Tax compliance is heavy for remote workers who visit the state and for businesses that employ them. As a result, over-aggressive taxation of non-resident income deters businesses from bringing workers into Nebraska for short periods of time, and discourages mobile workers from working in the Cornhusker State.  

First, there is no tax filing threshold for non-residents who spend time in Nebraska. That means that if a non-resident works for a single day in Nebraska, he or she incurs a Nebraska tax liability and so must file a Nebraska income tax return. A business that employs a worker who stays a few days in Nebraska incurs a tax withholding liability, meaning the business must withhold taxes for income earned while in Nebraska.  

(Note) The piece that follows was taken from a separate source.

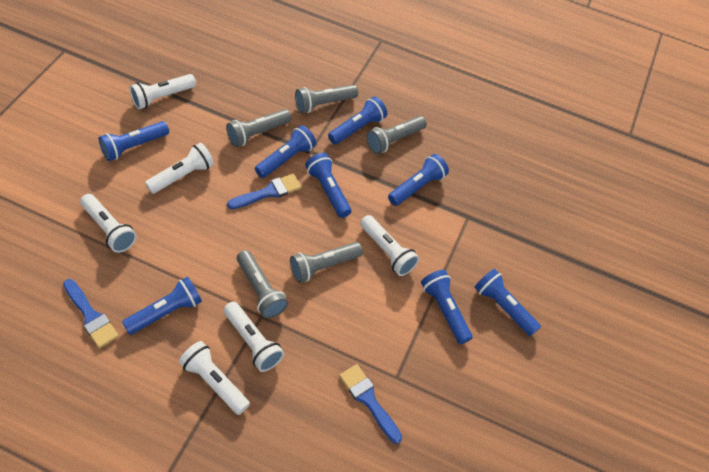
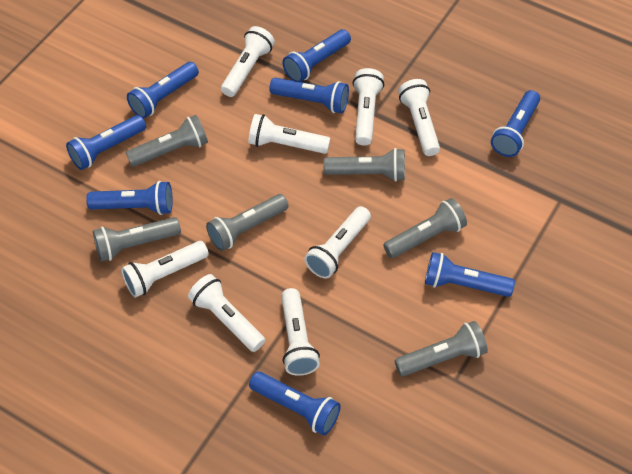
blue brush: 3 -> 0
grey flashlight: 5 -> 6
white flashlight: 6 -> 8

This might seem like a reasonable approach. If you’re in Nebraska, you should pay Nebraska taxes, right? However, the burden for filing and withholding taxes in Nebraska will often cost more in compliance and filing than in actual taxes owed. The businesses and workers might even ignore the tax liability. That is why states often create thresholds that allow people to stay in their state for a certain number of days without incurring a tax liability. 

LB 173, proposed by Senator Eliot Bostar, would fix this problem for both businesses and individual workers. First, the bill would establish a filing threshold of 30 days for nonresident individuals who perform employment duties in Nebraska so long as they perform employment duties in more than one state in the year. That means taxpayers will not be liable for paying taxes if the taxpayer spends less than 30 days in Nebraska. 

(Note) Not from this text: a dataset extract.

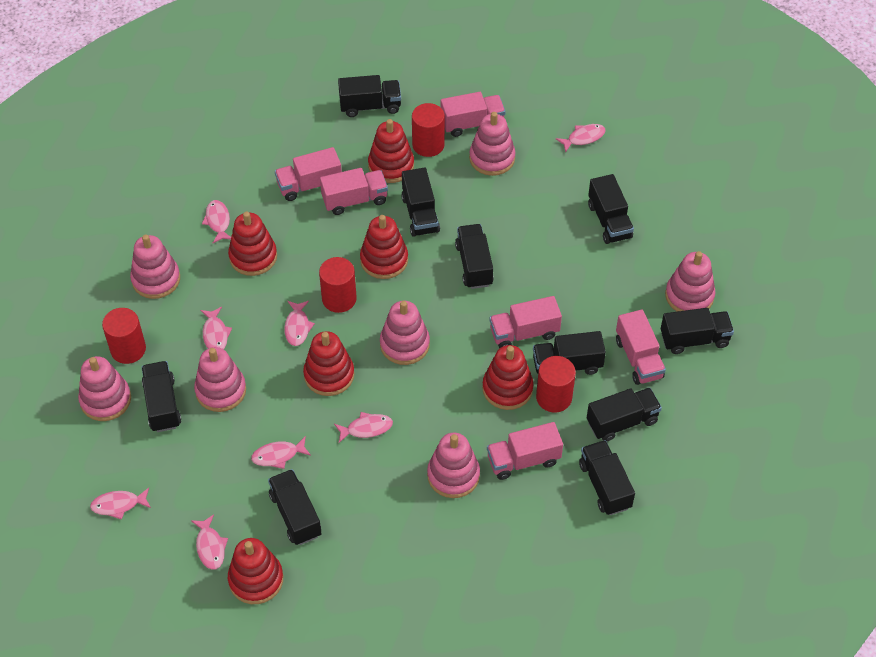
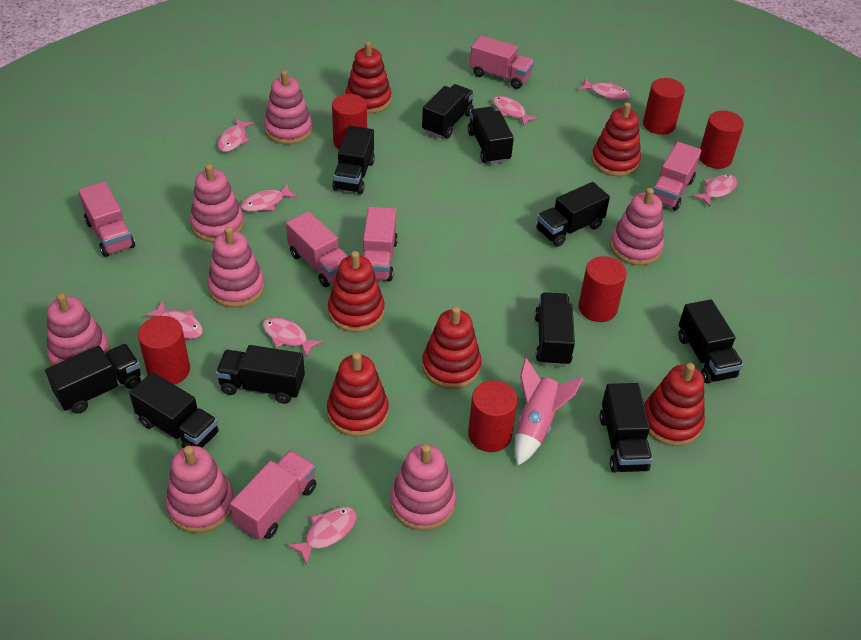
pink rocket: 0 -> 1
red cylinder: 4 -> 6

Similarly, the bill creates a withholding threshold for employers. Businesses would not be required to withhold Nebraska income taxes until an employee exceeds the filing threshold of 30 days. Under the bill, once the worker exceeds the 30-day threshold, taxes will be owed and must be withheld for the entirety of the taxpayer’s stay in Nebraska. LB 173 would also ensure that days are not counted towards Nebraska tax liability if the majority of the day is spent in another state.  

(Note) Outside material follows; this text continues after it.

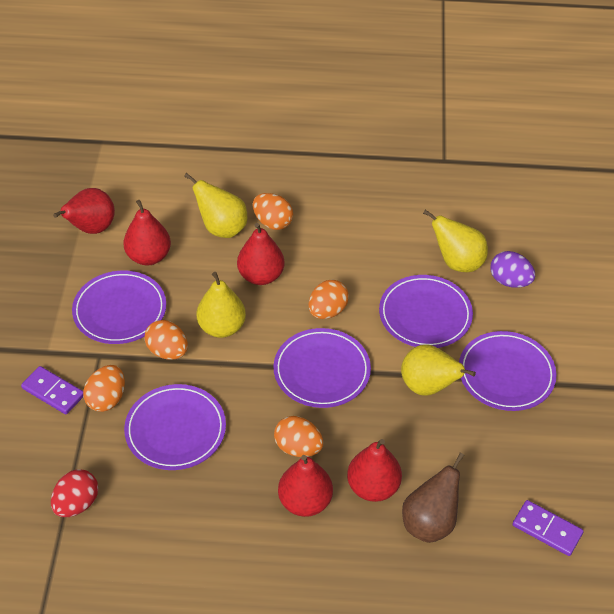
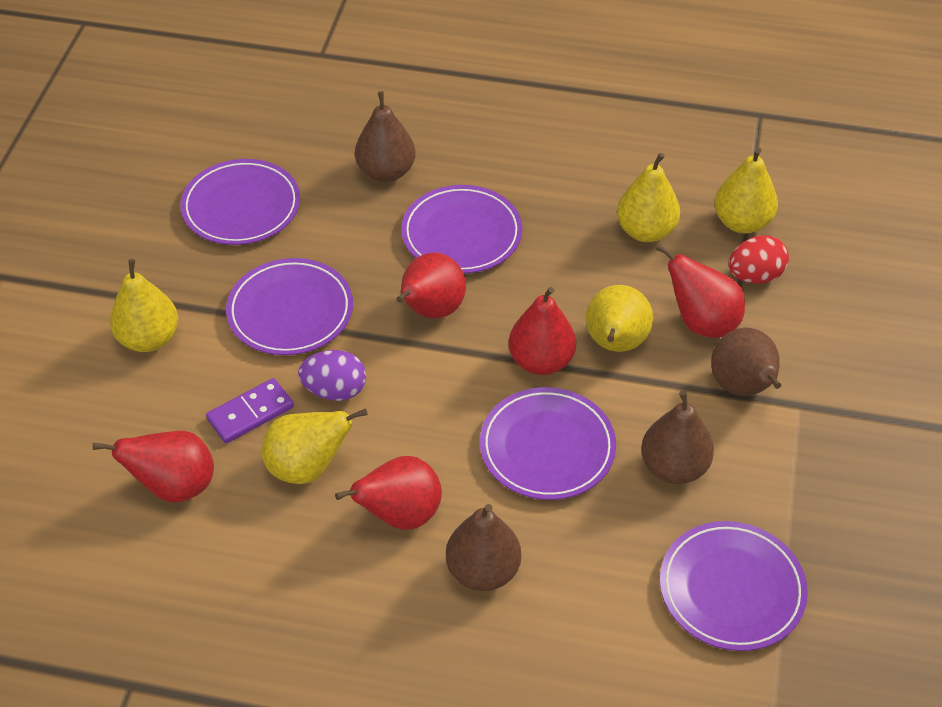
brown pear: 1 -> 4
orange egg: 5 -> 0
purple domino: 2 -> 1
yellow pear: 4 -> 5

It makes sense to provide a meaningful 30-day filing and withholding threshold, and it also makes sense to apply taxation to the entire portion of a taxpayer’s income that was earned while in Nebraska after the 30-day threshold is exceeded. 

Professional athletes, performers, and public figures would still owe taxes for income derived while in Nebraska under LB 173. States commonly apply different rules to such high-paid workers who incur a large dollar tax liability from a short stint in Nebraska. However, LB 173 helpfully clarifies that “public figures” do not include member of a business’s board of directors or other governing body. This is a wise carve-out so as to avoid pushing business headquarters and corporate meetings out of Nebraska. 

In addition, Nebraska has a unique rule that imposes a tax liability on non-Nebraskans who live across the border and work for a Nebraska business. The so-called “convenience of the employer” rule means that if a worker previously commuted into Nebraska for work, and then stopped commuting into Nebraska and stayed in Iowa, that worker still owes taxes to Nebraska. The state treats the worker as if he or she still works in Nebraska even though he or she stays in Iowa out of convenience. The result is that the worker is subject to double taxation by both Nebraska and Iowa.  

Nebraska is one of only four states to impose such a rule, along with New York, Delaware, and Pennsylvania. LB 416, sponsored by Senator Kathleen Kauth, would remove Nebraska’s “convenience of the employer” rule so that former commuters who no longer step foot into Nebraska are no longer treated as Nebraska workers. 

Nebraska is less attractive for businesses and remote workers with the aggressive rules that are currently on the books. It is especially important to have friendly tax rules for non-resident income given the significant increase in remote work along with a gradual return to pre-pandemic patterns of domestic business travel. Nebraska can make itself more attractive for businesses and workers by rolling out the red carpet to get them to move in rather than punitively taxing them as soon as they step foot in the state.